The sun is already completely gone. A star-speckled sky is above us. The glow of the moon illuminates our path.

And we walk and walk, but to where? Our great leader is before us, and we follow her lead.

Finally, we reach a forest. It’s pitch dark all around. The trees obstruct even the bright glow of the moon.

Suddenly, the center of our group lights up. “Campfire!” we pass the word from ear to ear. A flash of light, and then it’s pitch dark again. Something over there doesn’t want to burn. The bonfire doesn’t want to start. Our teachers busy themselves with it, to no avail. Some of us despair, but not those in charge of lighting fire, who keep on working with their bundle of twigs. They work with all their energy, lying flat on the ground with their faces close to the spot where a tiny spark still flickers.
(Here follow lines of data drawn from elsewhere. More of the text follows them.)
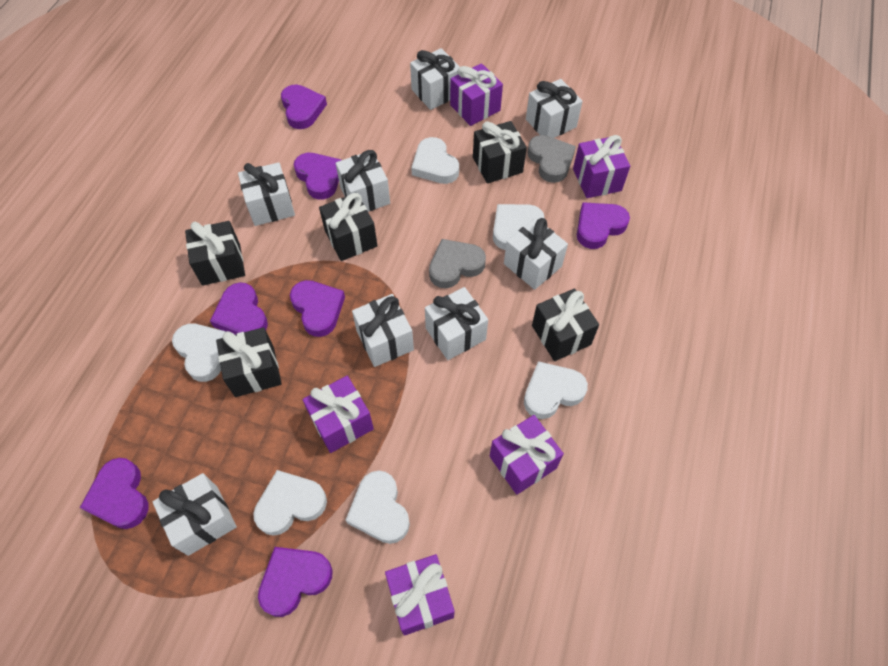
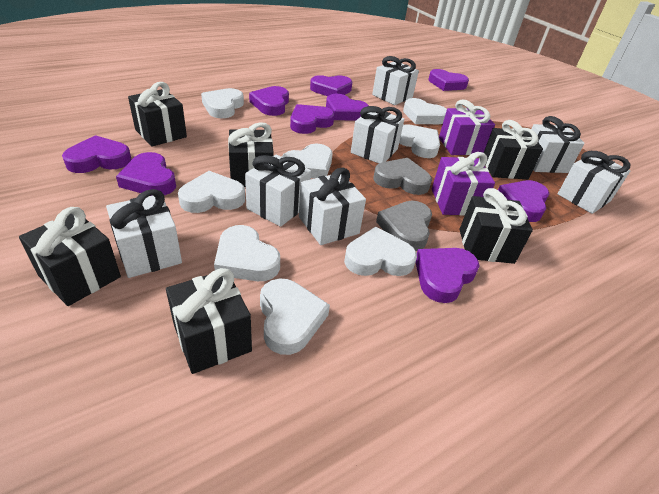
black gift: 5 -> 6
purple gift: 5 -> 2
purple heart: 7 -> 9
white gift: 8 -> 7
white heart: 6 -> 8

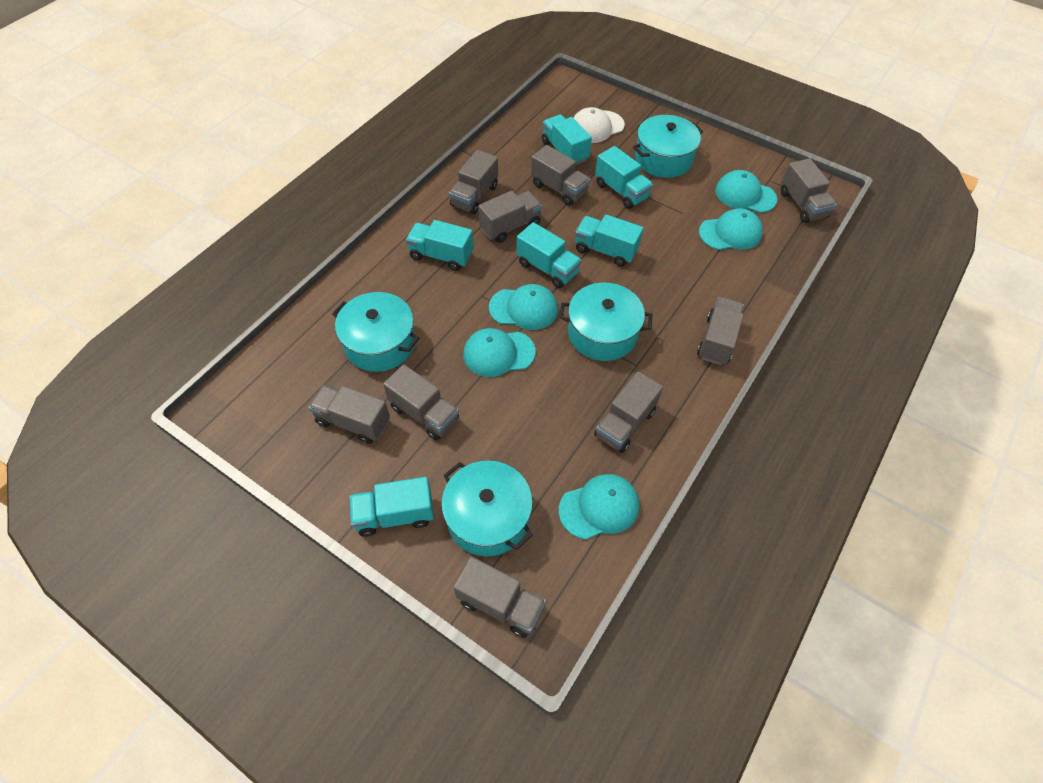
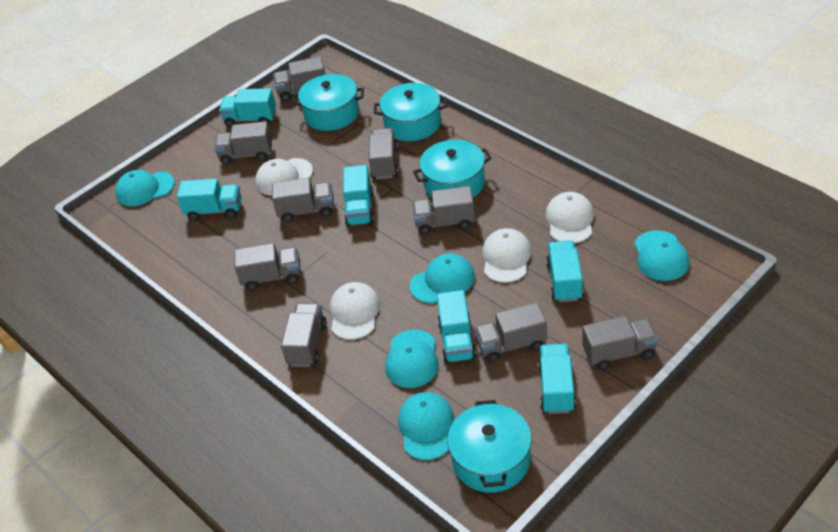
white cap: 1 -> 4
There they add a bit of their own life force and, finally, they’re successful and the fire catches.

Soon a large fire is burning in the center of our circle, almost like the Jewish fire which we kept burning for so long, deep in our hearts.
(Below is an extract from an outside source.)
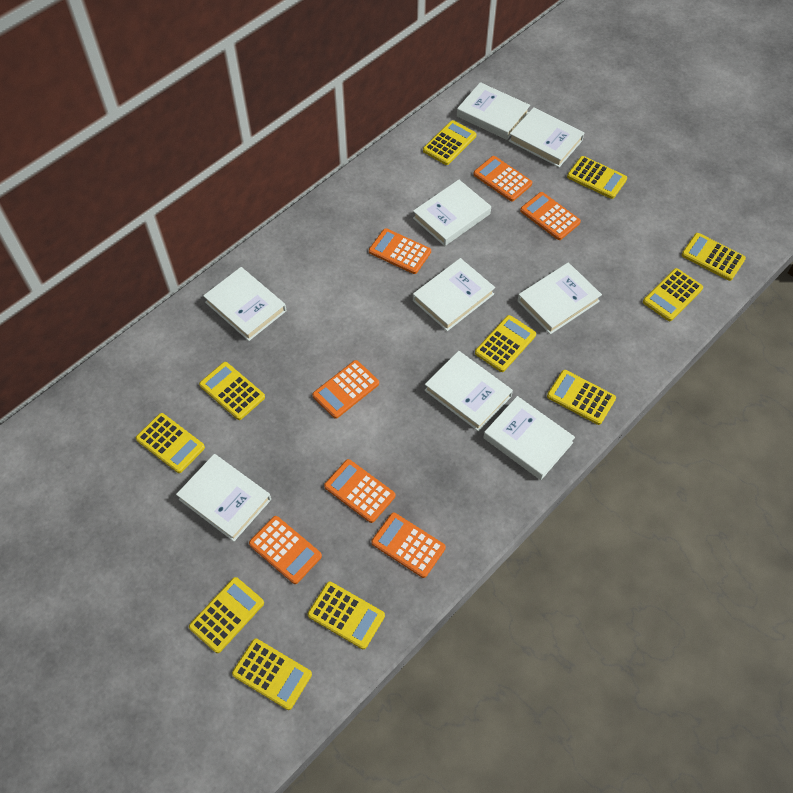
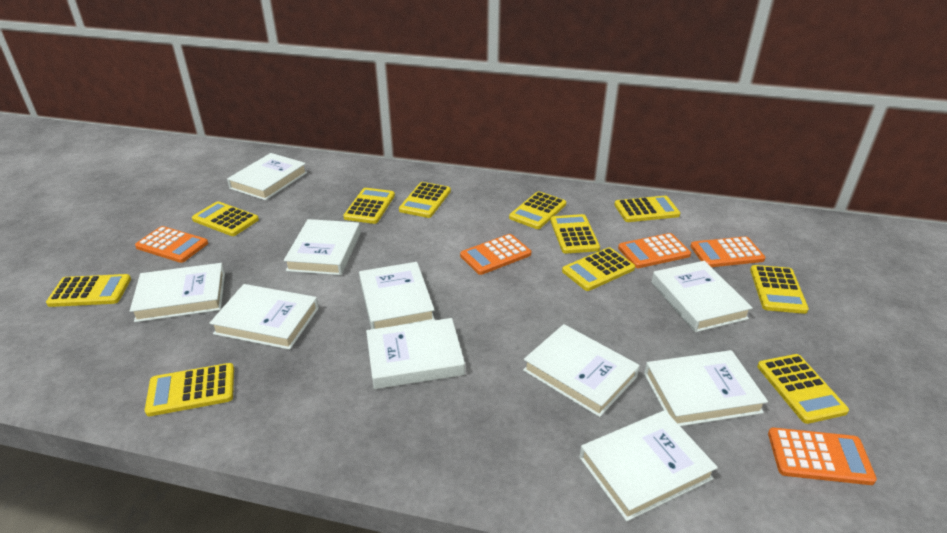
orange calculator: 7 -> 5
white book: 9 -> 10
It’s quiet. No one dares to speak out loud, to break the silence, to interfere with what we are all feeling. Who? Every one of us! Because we are all experiencing something tremendous—you can see it in our eyes. . .

And then someone does break the silence. Who speaks? One of the students, who begins to give a talk. She speaks and each of her words rings out and is echoed back by the trees.

She speaks of the meaning of the fifteenth day of the month of Av, about the holiday that belongs to us, to young Jewish women. The mood is serious, even sad, as she finishes.

Again a silence lasts for a long time. From time to time we hear the crackle of the burning twigs. And suddenly we hear the voice of Frau Schenirer. All eyes are now focused in one direction, and with great anticipation we listen to the words of our great leader.

Her eyes and the features of her face are sunken in the firelight, but her voice rings out: “And the fire upon the altar shall be kept burning thereby, it shall not go out; and the priest shall kindle wood on it every morning; and he shall lay the burnt-offering in order upon it, and shall make smoke thereon the fat of the peace-offerings” [Leviticus, 6: 5]. And she draws a picture to help us understand what this means. In the desert among the camps of Israel, the tribe of the Levites, and in their midst the tabernacle and the altar on which a fire burns that may never go out. This fire was sent by God himself to the altar. So was this divine fire not all that was needed to burn the sacrifices? But no, every morning the priest would add some wood. The divine fire can only burn for us when we have such divine priests who guard it, who feed the fire without cease, who add firewood without tiring of it. Only then can we be sure that the fire will always burn on our altar. And then, no power in the world can extinguish it.

And after a short silence her voice rings out again. “Many waters cannot extinguish love” [Song of Songs, 8: 7]. Every person has within herself an altar. The heart of each person is a temple, and the fire that burns of its altar is the “Fear of God” and “Love of God”. God starts off this fire on our altar. But we have to guard this spark, to blow on it again and again, without tiring.

And again there is silence. All eyes are turned to the fire. Meanwhile it burns; dry twigs flame out on the ground. Our eyes are burning, too, and maybe something else as well, something invisible, in a secret place, a small and hidden flickering flame. No question about it — each and every one of us knows this about herself, without the slightest doubt.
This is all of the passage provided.